Ni Una Menos ist viel mehr als streikende Frauen: Es ist die Betroffenheit und Wut, die die Frauen zusammenbringt. Die Tragik der Einzelgeschichten und darin das Gesamtleid vieler verbindet . Die AktivistInnen stellen energisch Forderungen, die gegen patriarchalen Strukturen ankämpfen. «Diese Emotionen spürt man, wenn wir auf die Strasse gehen, weswegen wir dominant wirken und als radikal abgestempelt werden», meinte Sevin. Bisher seien es kleine Erfolge, wie dass die Medien öfter den Begriff Femizid verwenden, die dem Patriarchat entgegenwirken. Ihre Forderungen fruchten: «Wir konnten unsere Anliegen innerhalb der Linken etablieren. Klassenkampf muss feministisch sein. Dafür braucht es auch den Feminismus in der breiten Gesellschaft», sagt Sevin mit ernstem Ausdruck.
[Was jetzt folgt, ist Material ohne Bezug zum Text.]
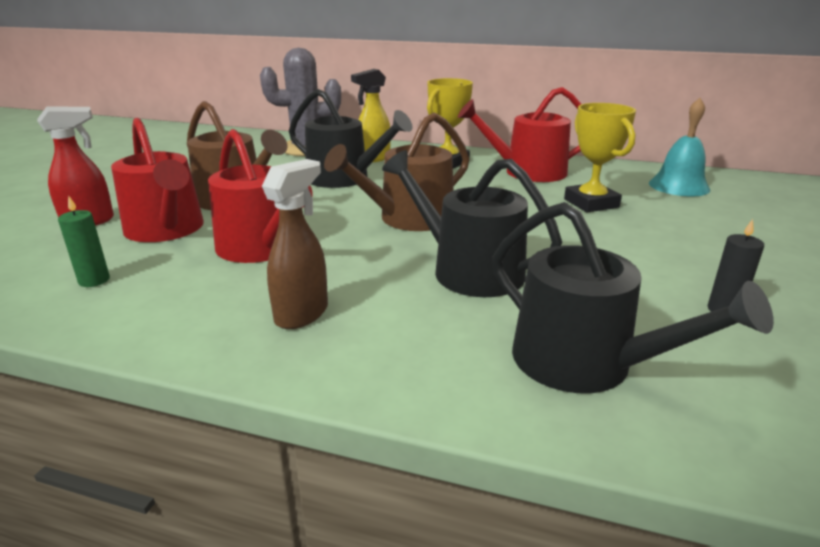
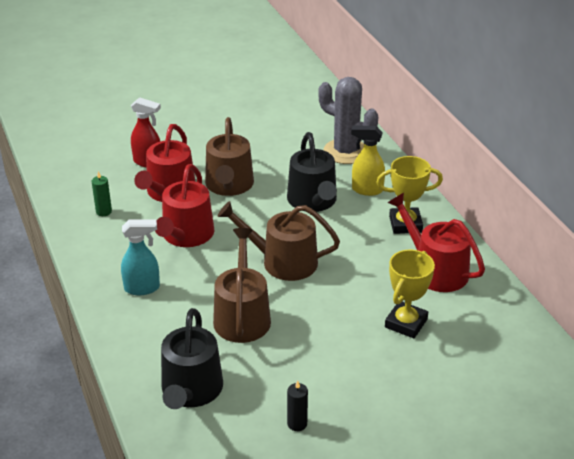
camera: 50 degrees right, 10 degrees up
(302, 314) = (142, 288): brown spray bottle -> turquoise spray bottle
(468, 270) = (242, 316): black watering can -> brown watering can
(679, 186) = (504, 354): turquoise bell -> none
Auch für Stine ist klar: «Um patriarchale Gewalt nachhaltig zu bekämpfen, braucht es eine feministische Revolution.»

 

Zurück zum Ni-Una-Menos-Platz, einer der grössten Erfolge des Kollektivs: Ein Mitglied des Kollektivs erlaubte es sich am feministischen Streik 2019, eine «Verschönerungsaktion» vorzunehmen: Es dekorierte Frauenstatuen mit Schärpen. Eine feministische Botschaft mit rechtlichen Folgen. Als Antwort darauf solidarisierten sich Feministinnen mit der Angeklagten am Tag der Urteilsverkündung. Aus der Solidaritätsaktion entstand das Ni Una Menos Zürich Kollektiv. Nicht eine weniger, nicht im Kampf gegen das Patriarchat und derer Organe, wie die Justiz. So wurde wiederum eine «Verschönerungsaktion» am ehemaligen Helvetiaplatz vorgenommen: Das Schild wurde überklebt mit einem Papier, dass den neuen, symbolischen Namen des Platzes trägt. 

 

*Die beiden Mitglieder des Kollektivs wollten nur mit Vornamen im Artikel genannt werden. 

«Schweizweite Demo gegen Femizide», Samstag, 11. Dezember 2021 – 14 Uhr am Ni-Una-Menos-Platz (ehemals Helvetiaplatz), Zürich.